Wald Krypta: Disenchantment
Out 30th May on Eternal Death

Borrowing from both the French and Nordic traditions, this raw black metal deconstruction of melody offers little in the way of insight despite the undeniable joy in execution. The demo quality production feels like a contrivance. But the extent and depth to which the performances deliberately fall apart and reconfigure over the length of this short album hearken back to a time when accidents were still possible, when things happened. The drums are frequently lost in the aether. When engaging in a mid-paced blast-beat it’s not always clear if they are in time or even present. The dominant guitars cling on to rhythmic coherence for dear life despite the confidence of the riffs themselves. Vocals are…there. The mix of bracing epic thematic material and primitive punk derived marches is paced out well, as are the shifts from the reflective to the visceral. The sloppy nature of the music only enhancing the experience of feral activity in lieu of any additional flourishes or keyboard accompaniment. Whether intentional or no, the amateur packaging of the music enhances what could otherwise have been just another slab of surplus raw black metal.


Svart Vinter: Isvind
Out 30th May on Non Servium Records

A lazy amalgamation of generic black metal furniture papered over with hammed up emotional gestures that do little to cloak the lack of imagination and substance on display. Svart Vinter are typical of contemporary black metal in that it leverages its vocabulary for the sake of tedious exercises in mental catharsis, hoping that drama will carry the day, or if nothing else overloading the listener with information. The result is limited horizons. Each track limits itself to one central idea, developing little as it progresses, but still behaving as if it has some purpose or idea to convey. A domesticated, confined, restrictive experience with little to say beyond its immediate surroundings, and boring if not outright irritating to sit through.

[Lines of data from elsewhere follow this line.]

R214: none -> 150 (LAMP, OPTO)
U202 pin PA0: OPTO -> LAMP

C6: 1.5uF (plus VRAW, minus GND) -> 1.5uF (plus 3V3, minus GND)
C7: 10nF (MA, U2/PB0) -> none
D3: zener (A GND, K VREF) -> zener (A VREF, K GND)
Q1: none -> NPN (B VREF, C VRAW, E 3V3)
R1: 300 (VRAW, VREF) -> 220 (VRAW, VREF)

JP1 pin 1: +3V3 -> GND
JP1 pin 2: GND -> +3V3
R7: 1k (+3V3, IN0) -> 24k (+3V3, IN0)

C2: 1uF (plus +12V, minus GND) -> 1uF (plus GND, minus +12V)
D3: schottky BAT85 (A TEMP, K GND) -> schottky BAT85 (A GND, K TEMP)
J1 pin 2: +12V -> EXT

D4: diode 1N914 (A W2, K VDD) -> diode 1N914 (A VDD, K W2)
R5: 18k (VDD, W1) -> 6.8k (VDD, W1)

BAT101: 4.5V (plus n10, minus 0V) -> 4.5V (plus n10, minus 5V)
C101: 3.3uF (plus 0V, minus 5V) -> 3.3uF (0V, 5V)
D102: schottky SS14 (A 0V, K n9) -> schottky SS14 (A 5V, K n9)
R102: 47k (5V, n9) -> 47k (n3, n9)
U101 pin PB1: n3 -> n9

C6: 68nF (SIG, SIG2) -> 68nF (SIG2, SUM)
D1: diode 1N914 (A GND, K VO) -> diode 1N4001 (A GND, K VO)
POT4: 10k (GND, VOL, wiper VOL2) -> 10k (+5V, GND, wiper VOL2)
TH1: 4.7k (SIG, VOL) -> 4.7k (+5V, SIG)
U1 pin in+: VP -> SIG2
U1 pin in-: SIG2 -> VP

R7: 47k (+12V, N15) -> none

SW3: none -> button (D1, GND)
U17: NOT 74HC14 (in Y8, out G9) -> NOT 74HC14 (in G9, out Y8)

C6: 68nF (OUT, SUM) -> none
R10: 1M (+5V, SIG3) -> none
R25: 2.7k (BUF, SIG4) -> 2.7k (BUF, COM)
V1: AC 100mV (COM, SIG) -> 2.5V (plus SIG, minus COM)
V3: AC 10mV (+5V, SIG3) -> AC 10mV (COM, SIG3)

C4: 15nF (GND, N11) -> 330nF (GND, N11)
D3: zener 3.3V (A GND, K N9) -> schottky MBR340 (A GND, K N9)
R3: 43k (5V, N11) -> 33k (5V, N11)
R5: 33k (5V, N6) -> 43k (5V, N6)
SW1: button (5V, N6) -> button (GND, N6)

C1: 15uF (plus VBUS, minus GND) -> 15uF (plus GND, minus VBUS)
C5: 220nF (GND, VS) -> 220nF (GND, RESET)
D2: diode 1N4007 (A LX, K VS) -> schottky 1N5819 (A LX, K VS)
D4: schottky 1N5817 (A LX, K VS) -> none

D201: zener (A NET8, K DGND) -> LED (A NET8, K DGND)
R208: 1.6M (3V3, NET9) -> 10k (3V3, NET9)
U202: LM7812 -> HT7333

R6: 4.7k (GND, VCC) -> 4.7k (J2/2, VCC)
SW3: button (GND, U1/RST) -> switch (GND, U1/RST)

Onirik: Curling Serpents Under Stone
Out 30th May on I, Voidhanger Records

Angular black metal extends the melodic meandering of Abigor and mid-90s Norway into more hesitant, meditative territory. Superficially cluttered and active, what emerges as the music progresses is a ponderous, reflective beast, expressing itself through prominent lead guitar lines that work in tandem with the vocals to deliver oddly lyrical pieces. Subtle synth lines underpin the mix alongside modest rhythm guitar. Drums adopt a non-linear approach, hacking up the mid-paced blast-beats with divergent fills and shuffling rhythms to further unsettle the flow of the music. The result is active yet ethereal. An uncanny rumination on mysticism and naturalism that takes the listener out of the moment, but through an insistence on non-repetition, a constant churn of material, it keeps one conscious and engaged at an intellectual level as one follows the odd currents and cadences of the central melodic refrains. The result is both orchestral yet conversational. What results is a novel way to repurpose older material into new and engaging guises.